There’s just something about tonight. I am not quite sure what it is as nothing special in particular happened today. Only the same routine of me getting up early to go to work, read e-mails and answer inquiries made by clients at work, eat my meals and then take a long trip to home. Perhaps it’s an epiphany of sorts but I can’t really trust myself to go with that word to describe what actually brought me here.
Tonight I feel inspired. Tonight I feel alive as if I have long been a corpse just waiting to be reanimated by a spark or a surging heatwave, as if all this time I’ve been letting the currents of monotony carry me along them. It’s moments like this that I would like to picture into beautiful words but I just can’t for the fear of ruining its beauty in my mind. Still I try.

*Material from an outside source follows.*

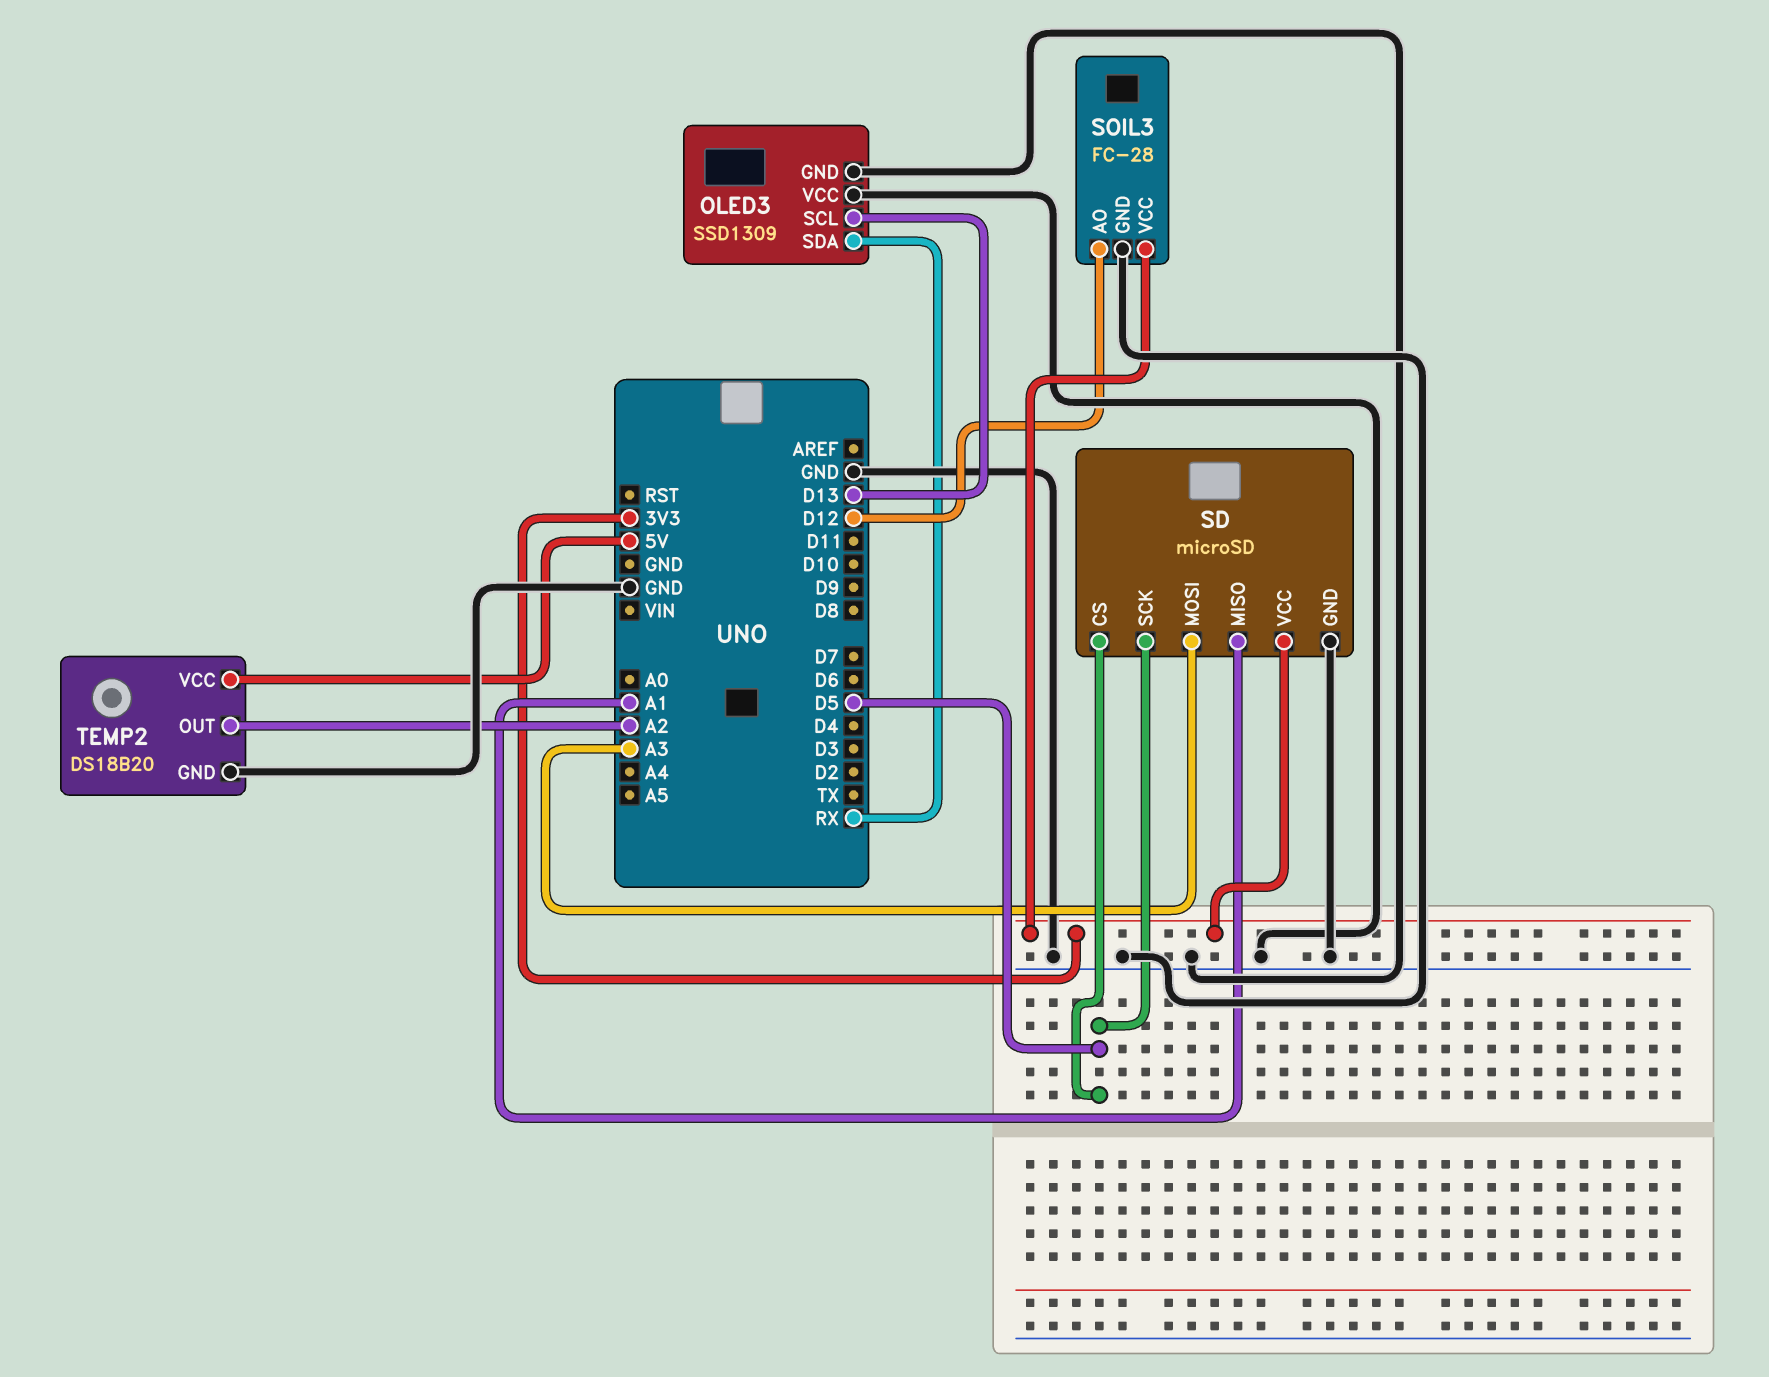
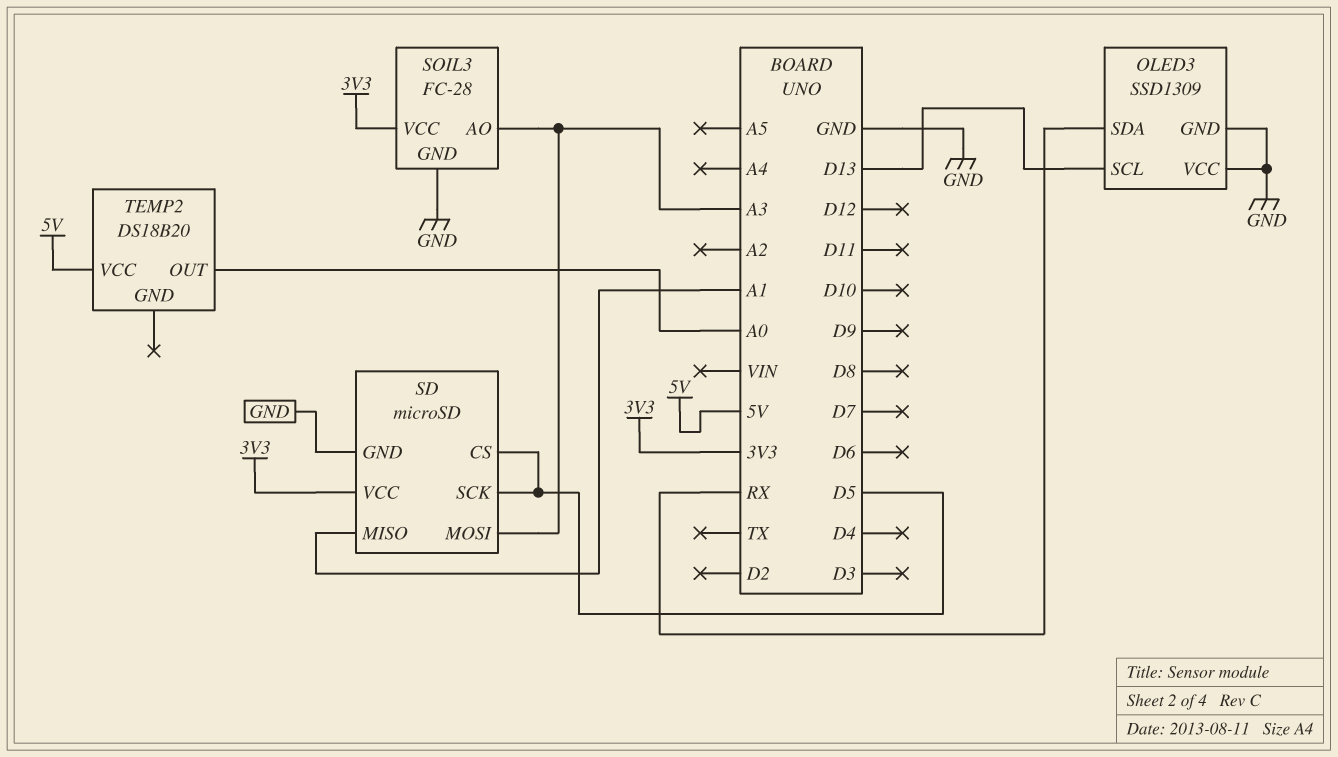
SOIL3 pin AO: D12 -> A3
TEMP2 pin GND: GND -> none
TEMP2 pin OUT: A2 -> A0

I have long been a shell but there’s something about tonight that made me feel I want to open doors. There’s something about tonight that makes me want to open up my heart and put it in my sleeve. Somehow I find myself wanting to let my guard down even for a while just so I don’t miss my moment and I’m still hoping I won’t miss that moment.
I don’t want to hide anymore. I don’t want to resist. I want to feel that happiness, that joy, that awe every time I see the beauty of the world and the wonder it leaves whenever I am reminded that I am here to appreciate all of its phenomena.
They say happiness is a choice and right now there’s nothing else I would rather be but be happy. I’ll let it envelop me like the love that’s been attempting to flow right out of me. I just have so much love and affection in my heart that I want to give out anywhere I can and I just have the happiness and smiles that need to be shared to those in dire need of them.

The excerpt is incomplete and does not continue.